Aging is a critical risk factor for unfavorable clinical outcomes among COVID-19 patients and may affect vaccine efficacy. However, whether the senescence of T cells impact the progression to severe COVID-19 in the elderly individuals remains unclear.

Methods

By using flow cytometry, we analyzed the frequency of senescent T cells (Tsens) in the peripheral blood from 100 elderly patients hospitalized for COVID-19 and compared the difference between mild/moderate and severe/critical illness. We also assessed correlations between the percentage of Tsens and the quantity and quality of spike-specific antibodies by ELISA, neutralizing antibody test kit and Elispot assay respectively, cytokine production profile of COVID-19 reactive T cells as well as plasma soluble factors by cytometric bead array (CBA).

Results

We found a significant elevated level of CD4 + Tsens in severe/critical disease compared to mild/moderate illness and patients with a higher level of CD4 + Tsens (>19.78%) showed a decreased survival rate as compared to those with a lower level (<19.78%), especially in the breakthrough infection.
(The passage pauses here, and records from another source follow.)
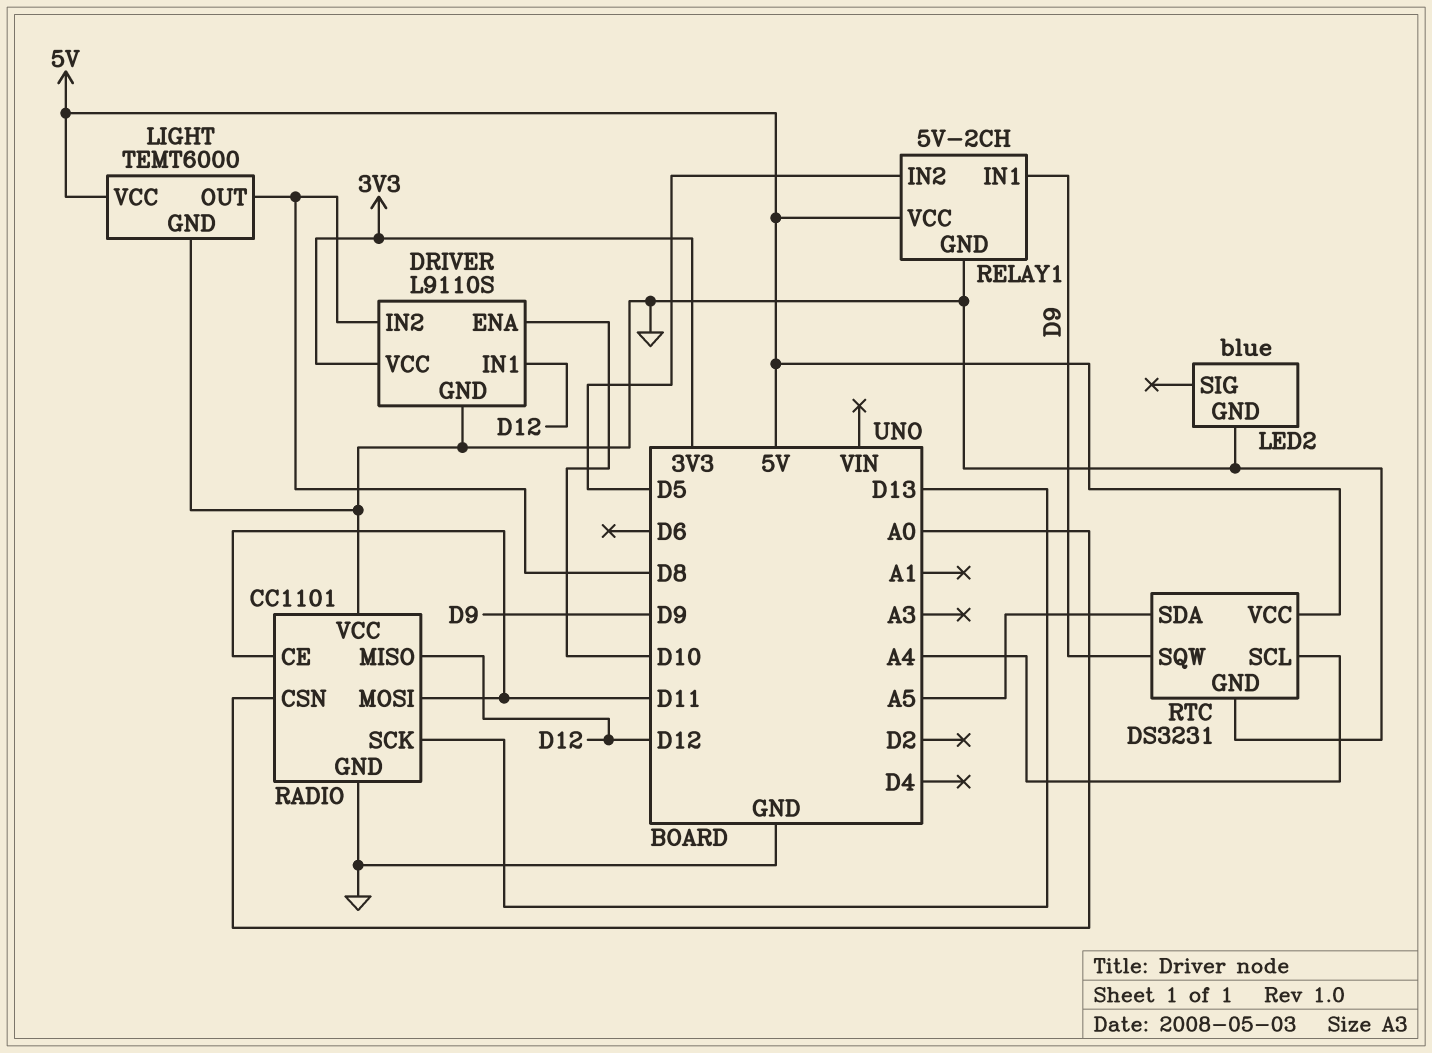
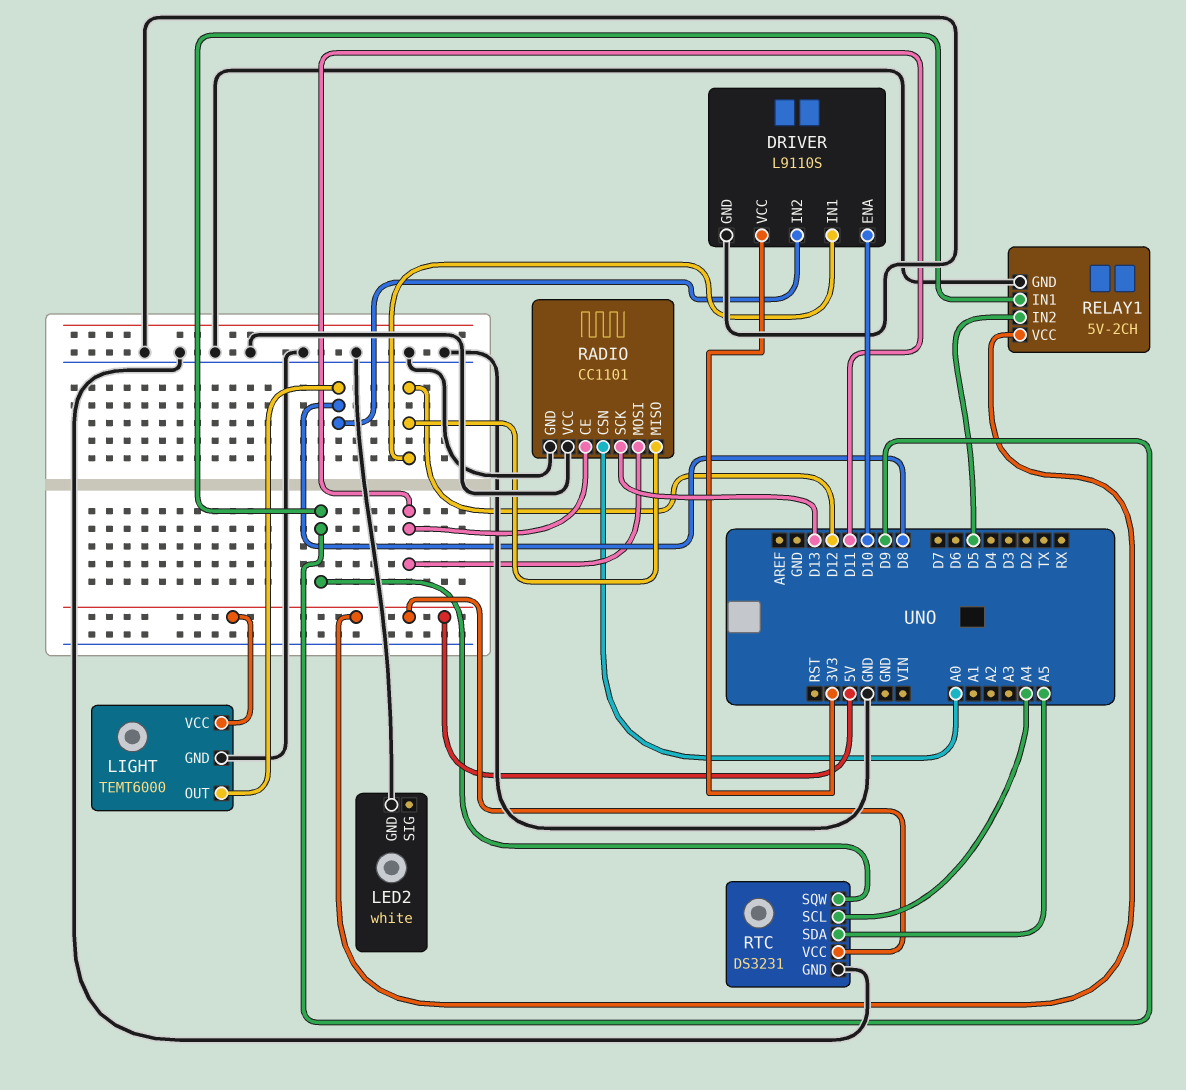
LED2: blue -> white

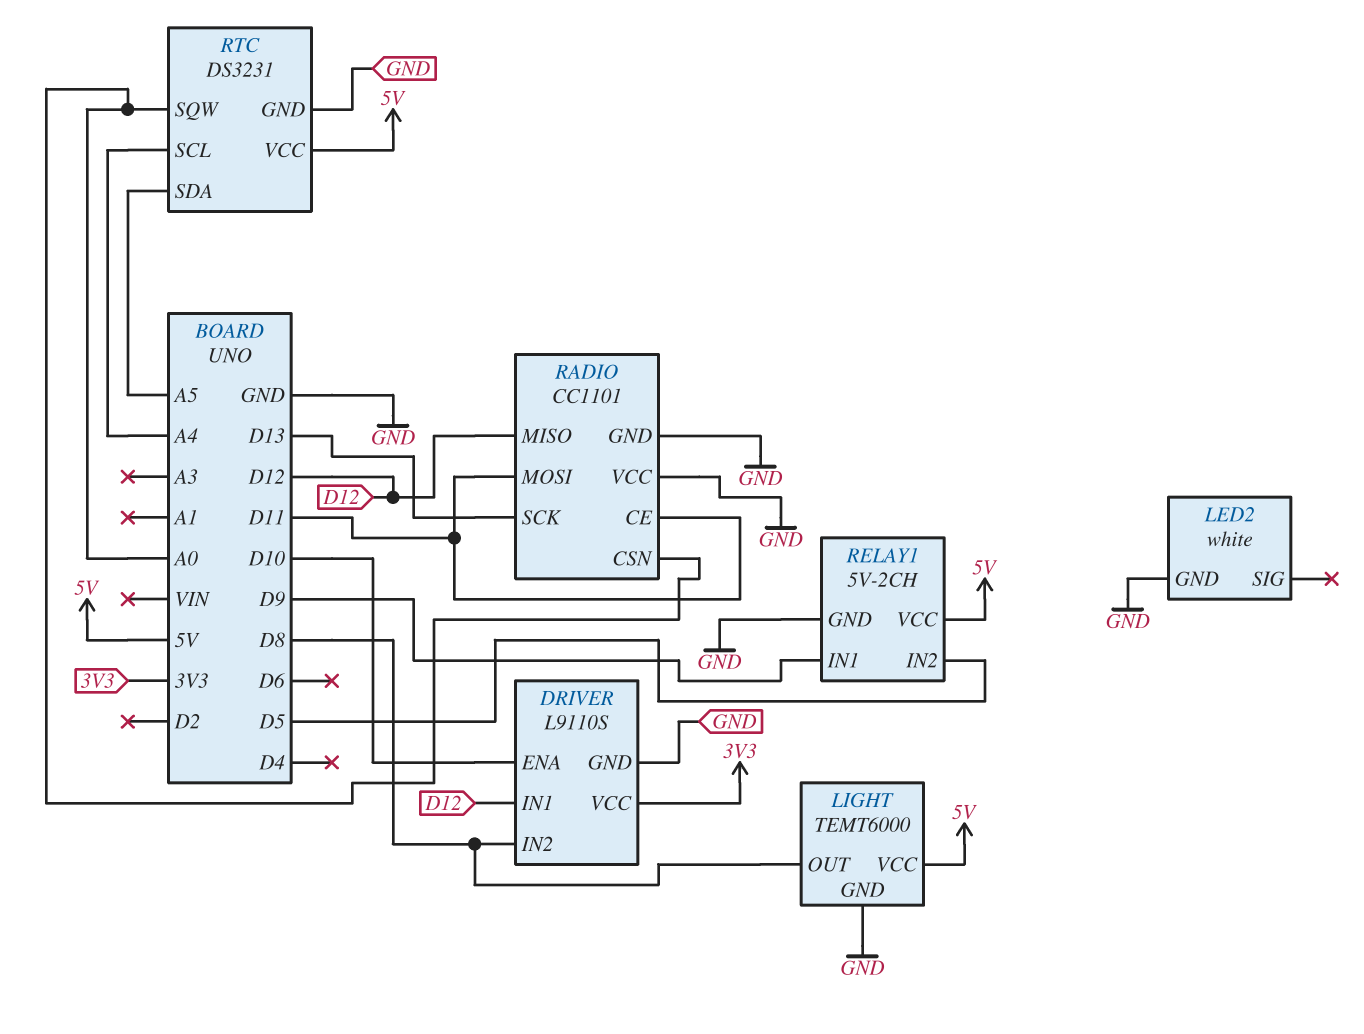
RTC pin SQW: D9 -> A0

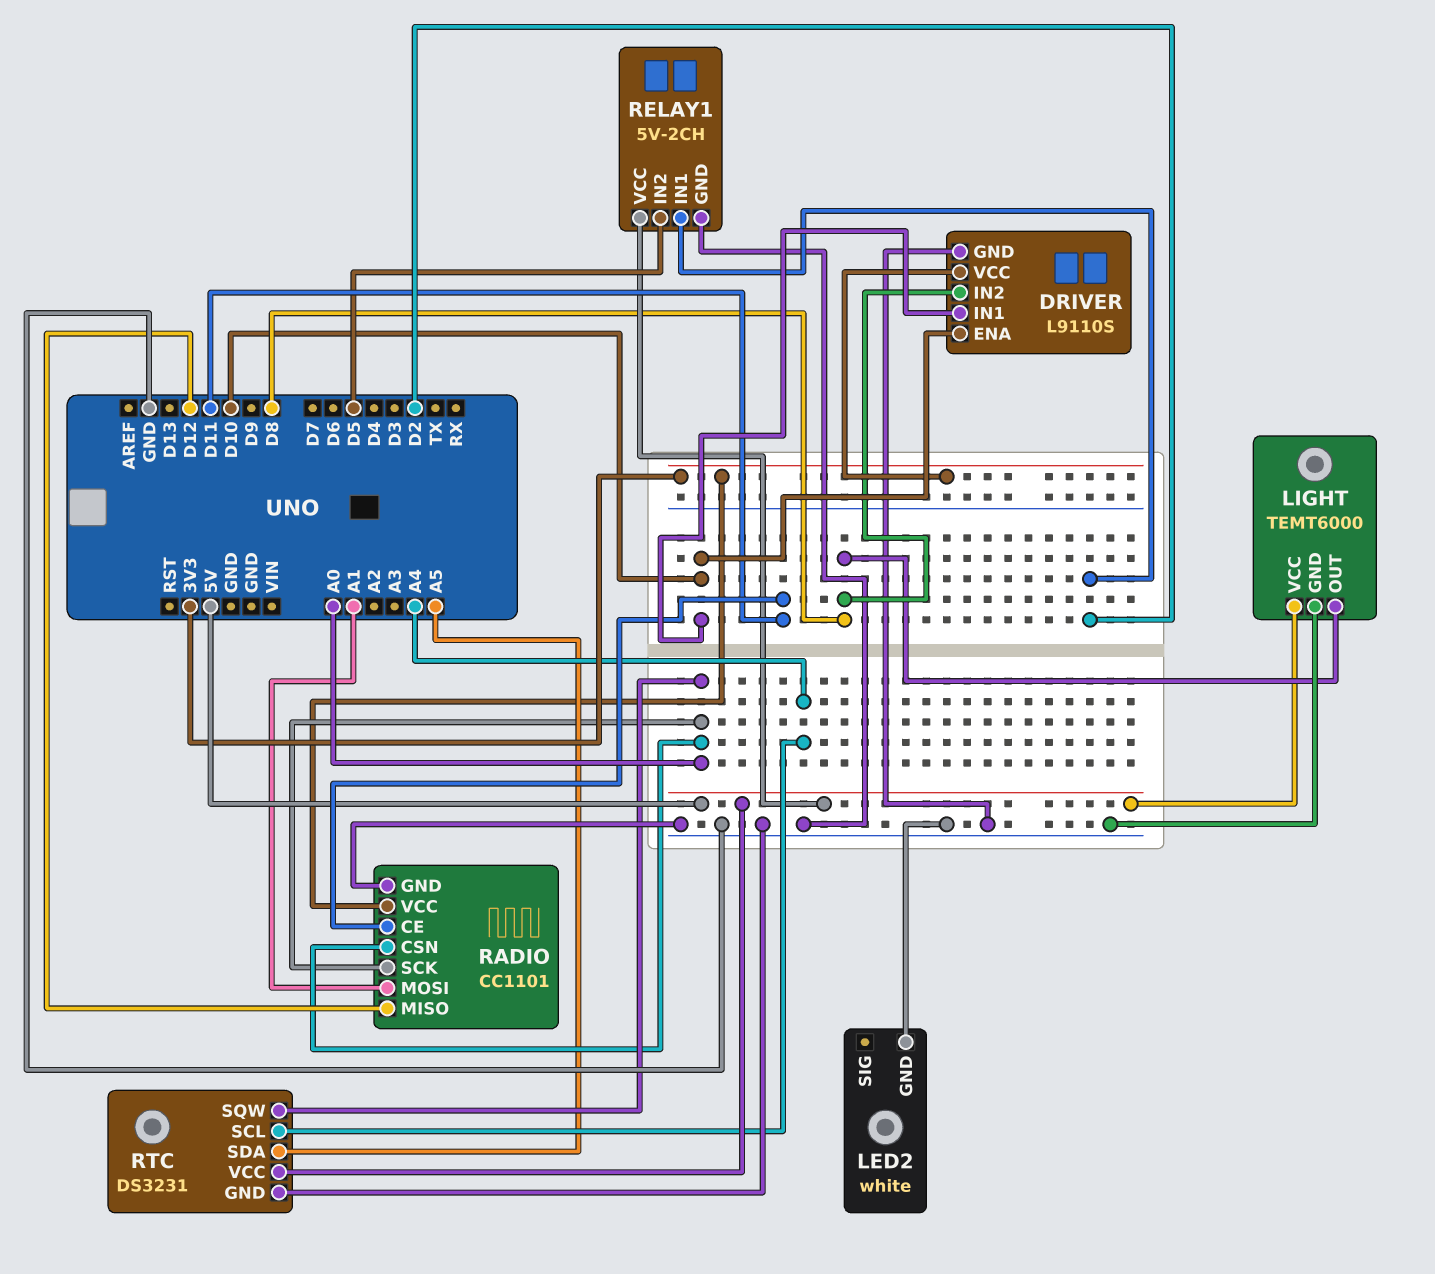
DRIVER pin IN1: D12 -> D10
RADIO pin MOSI: D11 -> A1
RADIO pin SCK: D13 -> A0
RADIO pin VCC: GND -> 3V3
RELAY1 pin IN1: D9 -> D2

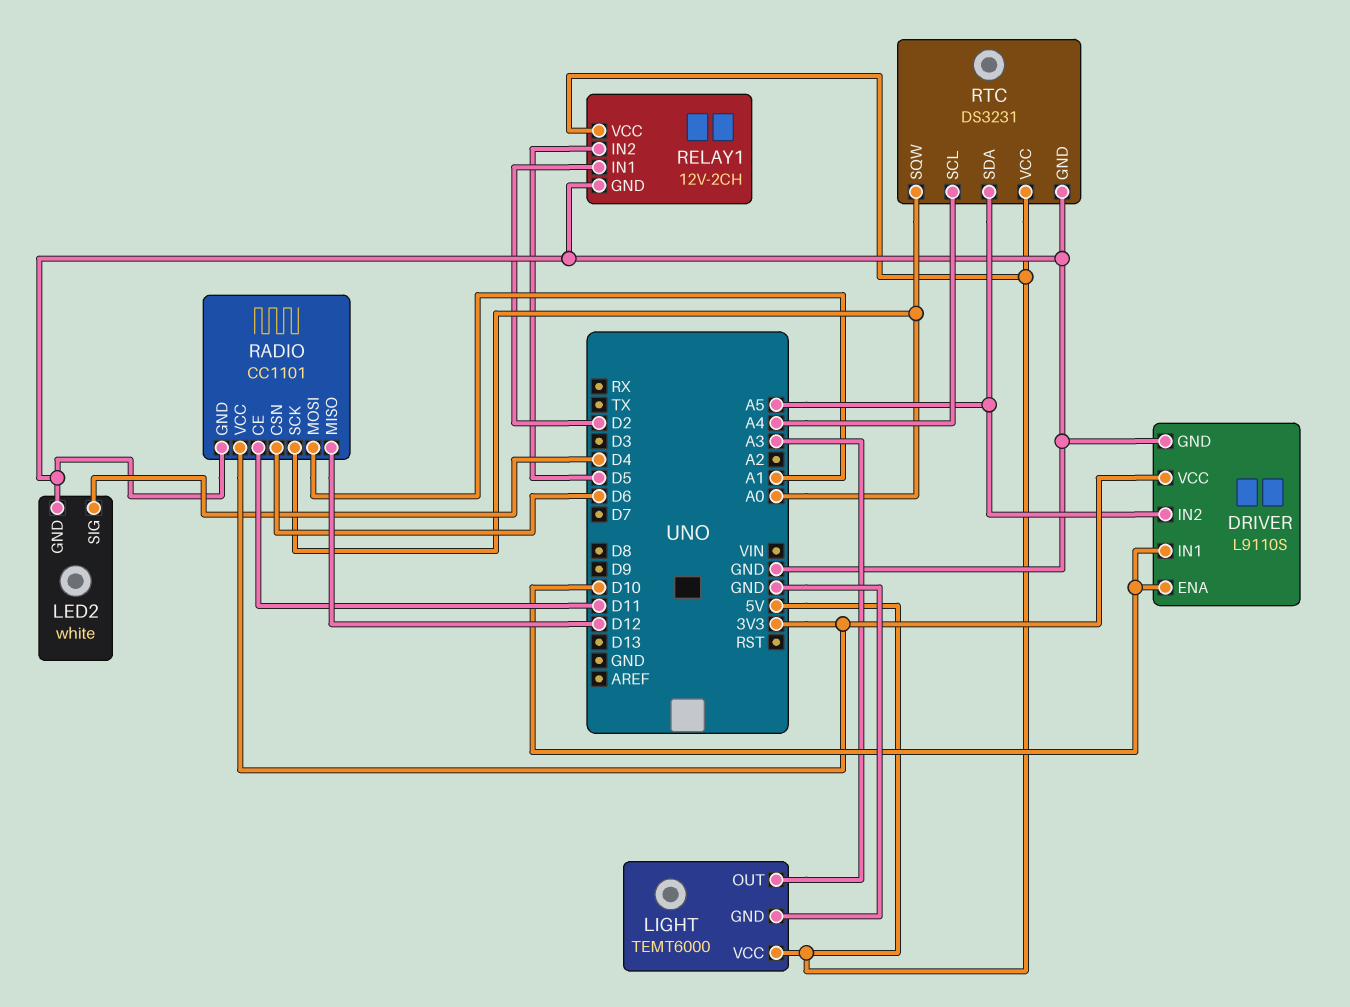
DRIVER pin IN2: D8 -> A5
LED2 pin SIG: none -> D4
LIGHT pin OUT: D8 -> A3
RADIO pin CSN: A0 -> D6
RELAY1: 5V-2CH -> 12V-2CH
The percentage of CD4 + Tsens was negatively correlated with spike-specific antibody titers, neutralization ability and COVID-19 reactive IL-2 + CD4 + T cells. Additionally, IL-2 producing T cells and plasma levels of IL-2 were positively correlated with antibody levels.

Conclusion

Our data illustrated that the percentage of CD4 + Tsens in the peripheral blood could act as an efficient biomarker for the capacity of spike-specific antibody production and the prognosis of severe COVID-19, especially in the breakthrough infection. Therefore, restoration of the immune response of CD4 + Tsens is one of the key factors to prevent severe illness and improve vaccine efficacy in older adults.